We have made this statement again and again. You can’t have a recession in an economy that is producing millions of jobs each year. People who have jobs spend money. September was a perfect example of this indicator. The economy produces about a third of a million jobs. And retail sales beat expectations. This capped off a quarter that had a growth rate of close to 5.0%. That was not a coincidence. Again, we are not predicting the future, but if the jobs machine keeps humming, we are expecting no recession and the Federal Reserve to have plenty of fodder to keep interest rates higher for longer as a result. Thus, the question is – will the job market slow down so we can give the Fed some breathing room.
How did the jobs machine do in October?
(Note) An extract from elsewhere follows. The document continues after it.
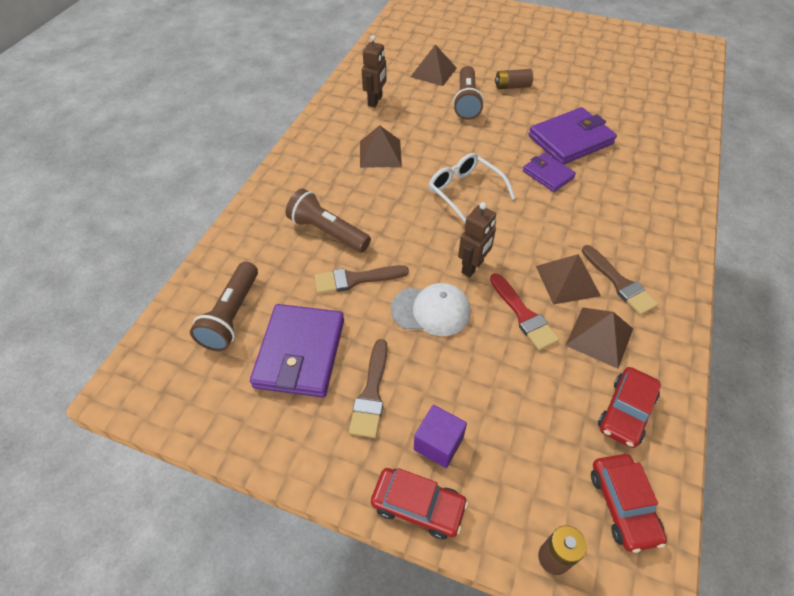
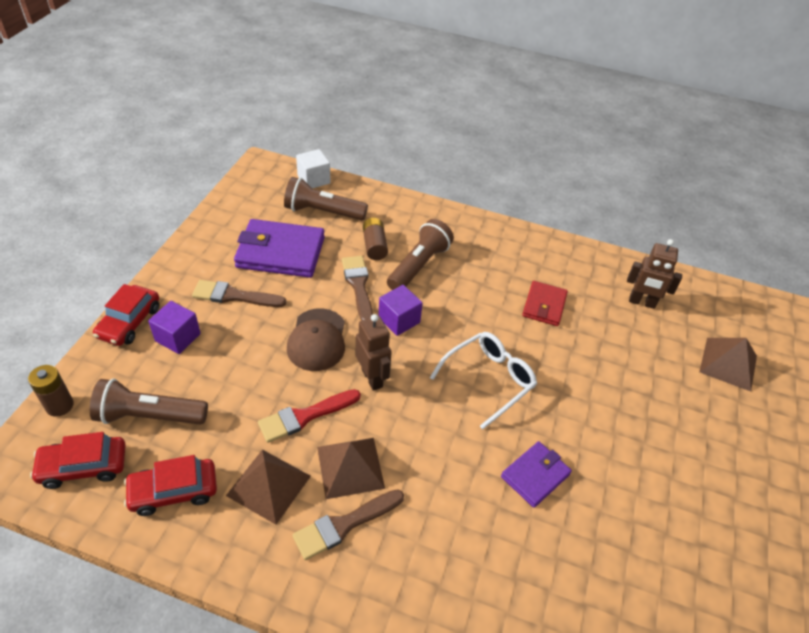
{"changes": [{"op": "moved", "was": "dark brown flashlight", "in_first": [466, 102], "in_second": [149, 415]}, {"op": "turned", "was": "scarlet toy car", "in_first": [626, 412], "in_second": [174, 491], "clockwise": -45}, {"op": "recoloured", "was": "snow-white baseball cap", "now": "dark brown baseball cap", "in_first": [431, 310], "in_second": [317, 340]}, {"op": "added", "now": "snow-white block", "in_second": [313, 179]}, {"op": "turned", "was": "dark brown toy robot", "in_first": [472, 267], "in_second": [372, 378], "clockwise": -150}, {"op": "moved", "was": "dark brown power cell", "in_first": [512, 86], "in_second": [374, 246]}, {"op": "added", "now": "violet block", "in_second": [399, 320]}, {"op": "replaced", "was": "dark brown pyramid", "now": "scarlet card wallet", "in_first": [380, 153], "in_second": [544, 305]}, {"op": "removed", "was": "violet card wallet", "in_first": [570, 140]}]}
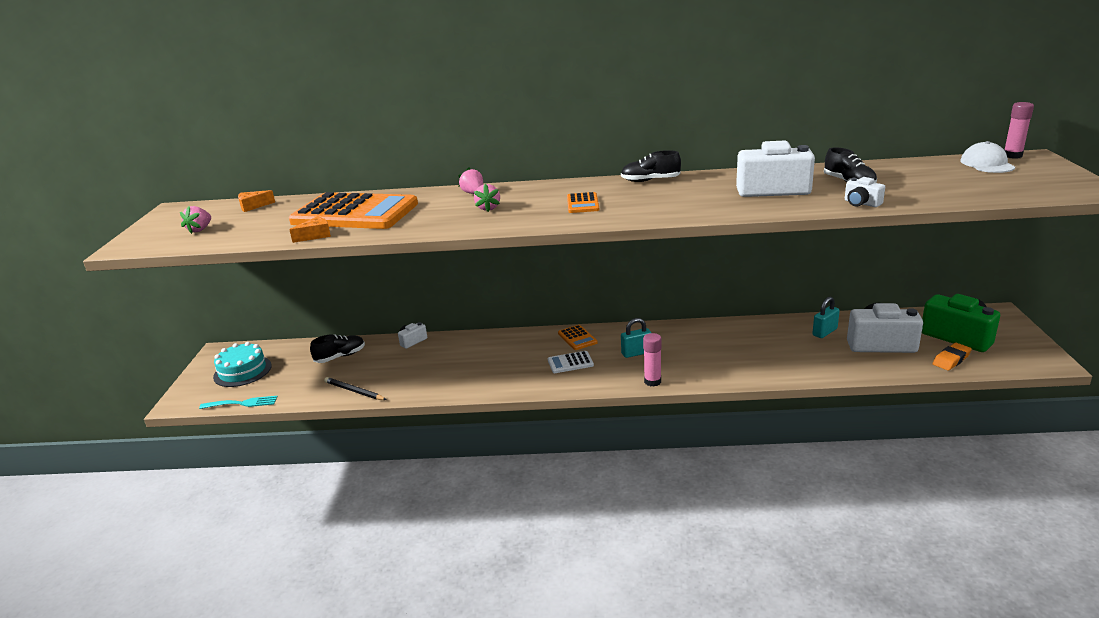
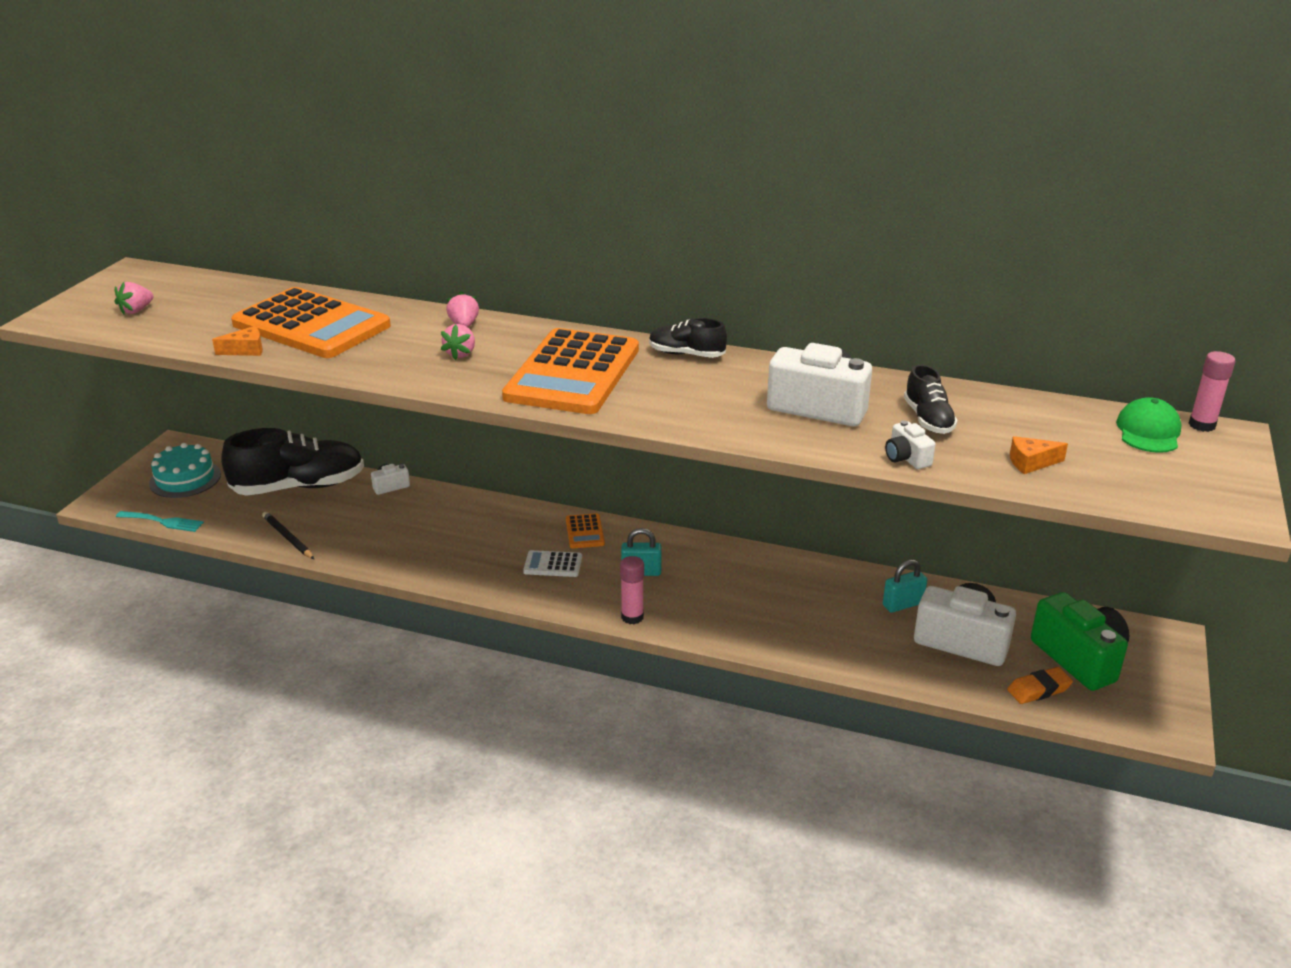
{"changes": [{"op": "resized", "was": "jet-black shoe", "in_first": [340, 356], "in_second": [299, 487], "ratio": 1.95}, {"op": "resized", "was": "bright orange adding machine", "in_first": [582, 203], "in_second": [573, 373], "ratio": 2.43}, {"op": "moved", "was": "bright orange cheese wedge", "in_first": [253, 206], "in_second": [1031, 462]}, {"op": "recoloured", "was": "snow-white baseball cap", "now": "leaf-green baseball cap", "in_first": [987, 164], "in_second": [1148, 431]}]}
The economy produced 150,000 jobs last month, less than expected, but still a solid number. In addition, the previous two months of job gains were revised downward by 101,000 jobs, which took some steam out of previous data. The unemployment rate rose to 3.9%. Overall, that was a moderate report, finally showing some easing of the hot jobs machine. While the Fed met last week, they may not have raised rates, but they were watching this report closely to see what they should do before the end of the year and beyond. Especially important to them was wage growth, which came in 0.2% monthly, lower than expected — though annual gains still hovered around 4.0%. All in all, good news for interest rates in the short-term and long-run.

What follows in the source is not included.